New Mercury Retrograde Survival Tool
Mercury hit its pattern, essentially, as noted before, and in the book, The Portable Mercury Retrograde, August 12 to September 5, with allowances as need be. “As noted before,” and in the book?
Previously, I have written about Mercury in Retrograde Rituals.
This one seems to require some new tools, or an adjunct to what I already suggest.
New Mercury Retrograde Survival Tool
Shopping, the other day, or rather, availing myself of the free lunch, and yes, I realize it isn’t free, but it came at no direct cost to me, so I’ll assume the free samples were like a free lunch, although, as we all know, there is no free lunch.
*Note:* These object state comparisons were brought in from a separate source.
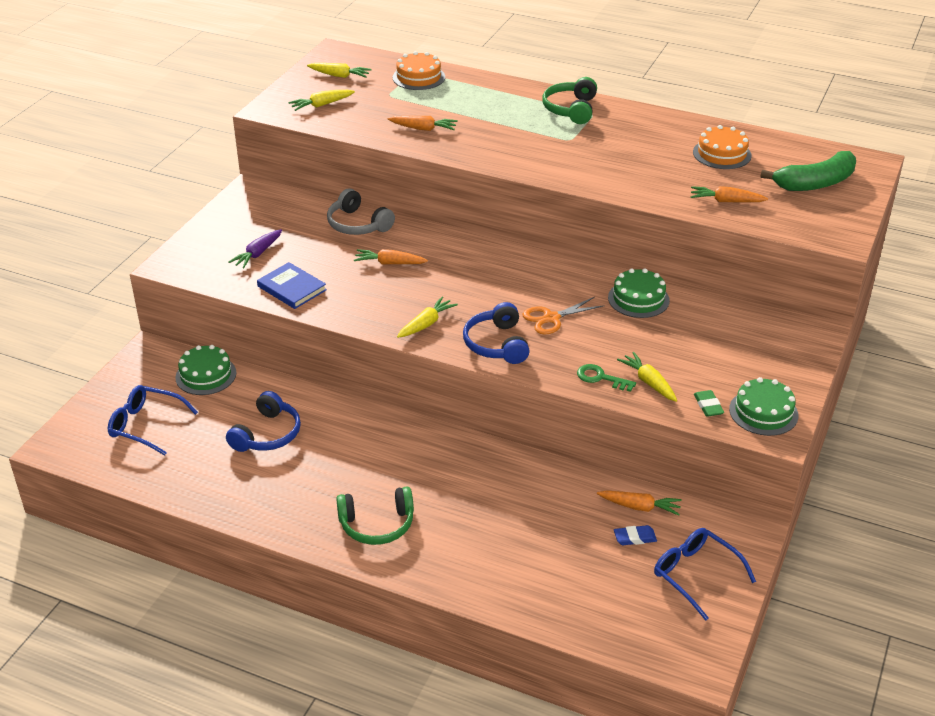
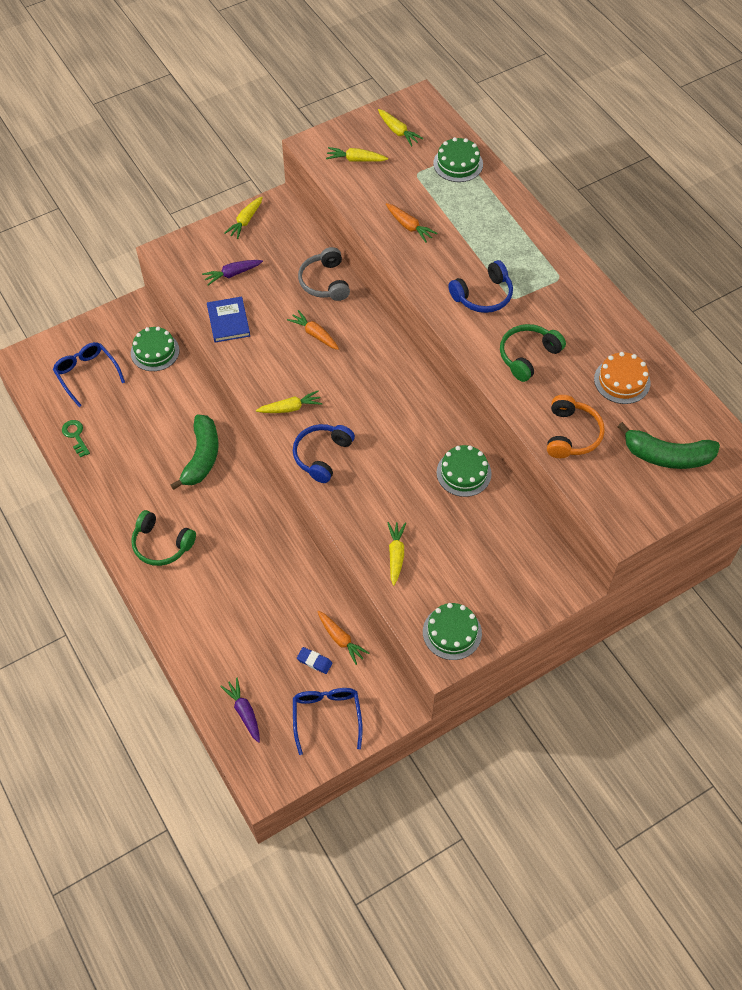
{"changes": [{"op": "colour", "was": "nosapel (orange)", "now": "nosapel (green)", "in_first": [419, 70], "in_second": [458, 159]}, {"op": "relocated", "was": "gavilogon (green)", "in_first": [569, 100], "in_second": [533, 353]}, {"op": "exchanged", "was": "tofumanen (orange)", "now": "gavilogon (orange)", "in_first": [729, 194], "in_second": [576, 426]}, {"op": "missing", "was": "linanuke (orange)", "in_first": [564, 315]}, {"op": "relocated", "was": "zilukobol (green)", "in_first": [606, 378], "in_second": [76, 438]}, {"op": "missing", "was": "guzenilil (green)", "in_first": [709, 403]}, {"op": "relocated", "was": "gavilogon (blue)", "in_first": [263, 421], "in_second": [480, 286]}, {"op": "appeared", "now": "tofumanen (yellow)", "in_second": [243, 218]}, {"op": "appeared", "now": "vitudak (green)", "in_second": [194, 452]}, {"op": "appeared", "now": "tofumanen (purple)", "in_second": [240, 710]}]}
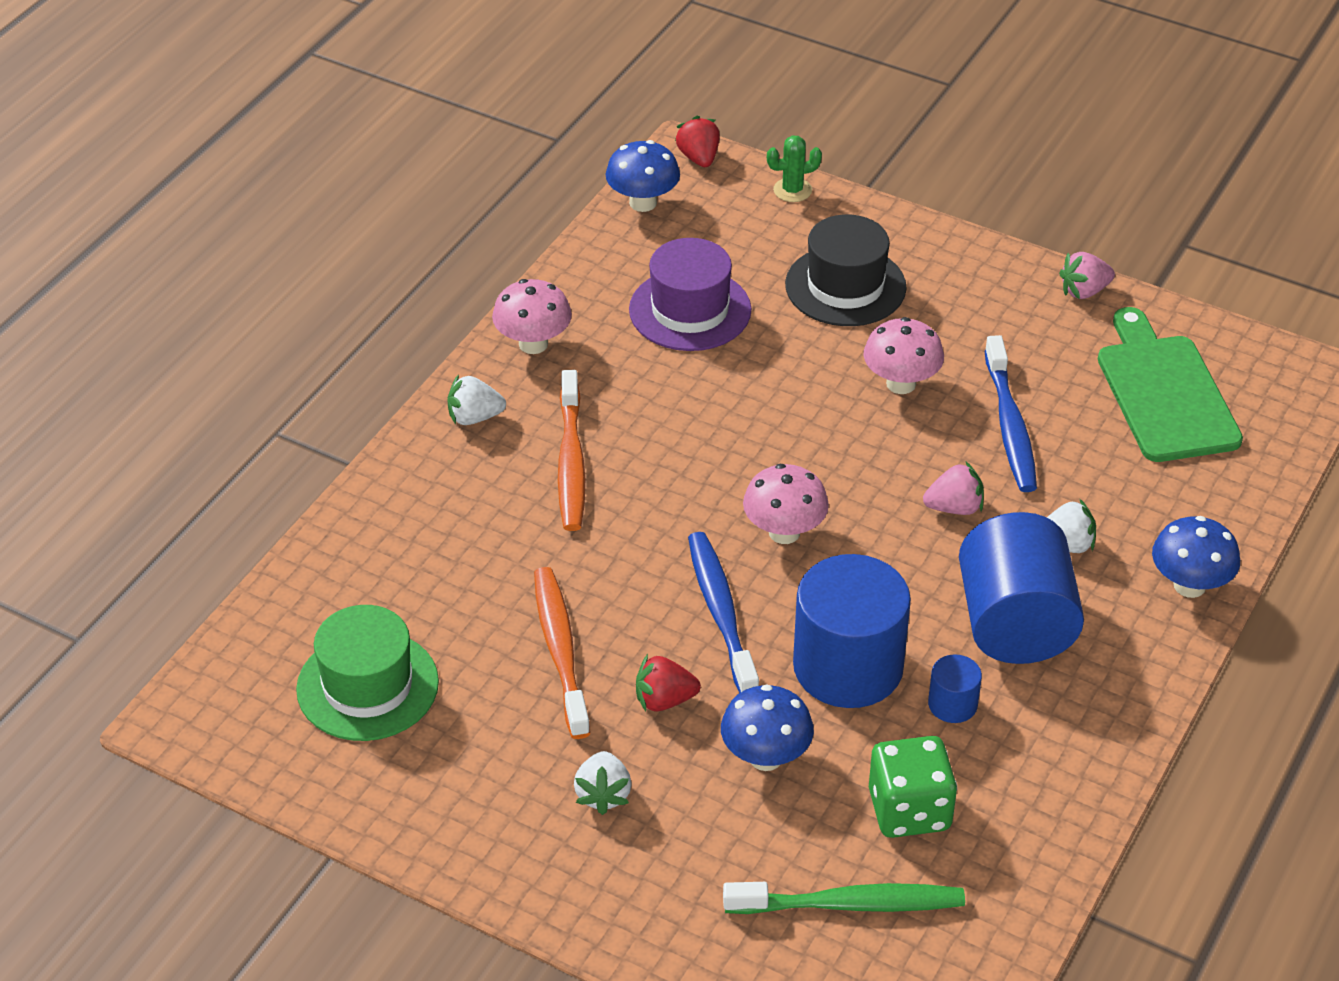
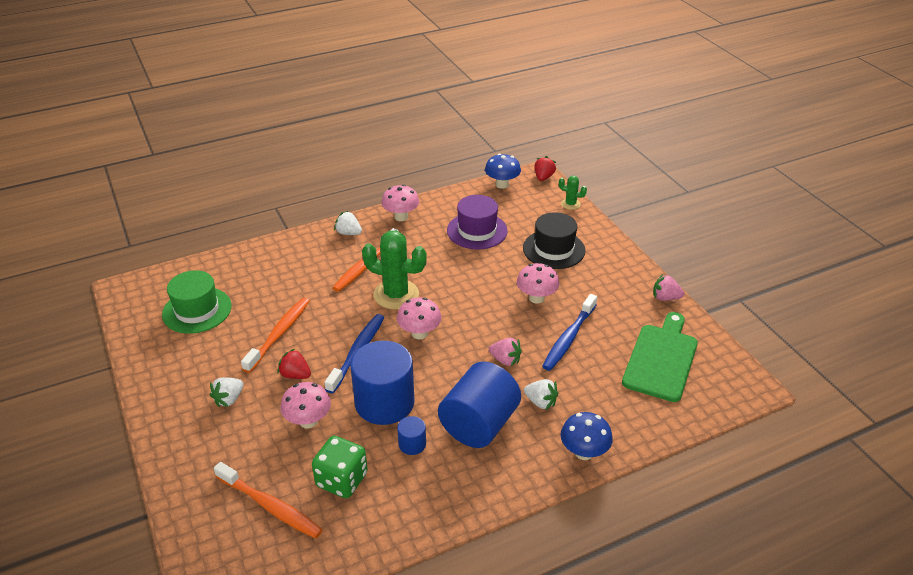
{"changes": [{"op": "colour", "was": "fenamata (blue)", "now": "fenamata (pink)", "in_first": [767, 727], "in_second": [305, 405]}, {"op": "colour", "was": "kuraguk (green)", "now": "kuraguk (orange)", "in_first": [844, 898], "in_second": [268, 500]}, {"op": "appeared", "now": "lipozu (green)", "in_second": [394, 270]}]}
I like me some COSTCO shopping. Warehouse style with warehouse prices. Turns out, they seem to have the smallest mark-up on certain items. I have been known to just make a lap through the store and gather up free samples, done right, it can almost be a meal. Years ago, at a competing Sam’s Club, I was limited in my samples, “You can only try one.” I no longer shop at that chain; one bad interaction (plus company policies and politics) soured me.
So, thinking through the synodic mercurial period and its current influences, as I meandered amongst stacks of groceries, the little sausage was good, shooters of granola-like material enjoyable, there was a whole-wheat cracker pita chip with all-natural fruits salsa that seemed tasty enough, and with that, I veered towards coffee. In part, COSTCO sells the old Ruta Maya brand of coffee, and it is relatively inexpensive through the wholesale giant. Runs a little less than $7 per pound, in 2 or 3 pound bags. Single-origin roast runs — at least — twice that in small increments, usually about $15 per pound, or $20 for those nickel-bags.
New Mercury Retrograde Survival Tool
A feature that I enjoy at the COSTCO is the visible pricing. Price for the item then, say, a pallet of water bottles? The price per bottle or the price per unit, like the coffee, it was listed at $7.xx per pound, or the Starbucks, at $6.xx per pound, or, and this is where the rubber hit the road for me, the COSTCO branded coffee was $5.xx per pound, in two or three pound bags, I don’t recall, but compared with Starbucks Breakfast Blend. So it was Starbucks Breakfast Blend Colombian Medium — or Dark — Roast, cost about as much as a small serving of single origin, artisanal beans that were hand-roasted over an open flame with wood that was naturally harvested, and the beans themselves were free-range. Probably cage-free, too.
My current morning ritual is a short walk to get a cup of coffee while it is still dark out, before the August heat visits itself upon us. Then, I follow that with a Chemex full of whatever is on hand. In recent experiments, yeah, still playing.
So the answer, though, now has started to emerge. Some of that COSTCO brand coffee, and if it is like most products associated with that chain? Good quality, low price, best bought in bulk.
Perfect for surviving and thriving when Mercury is Retrograde.
New Mercury Retrograde Survival Tool
More coffee, maybe buy the pallet, good stuff, cheap.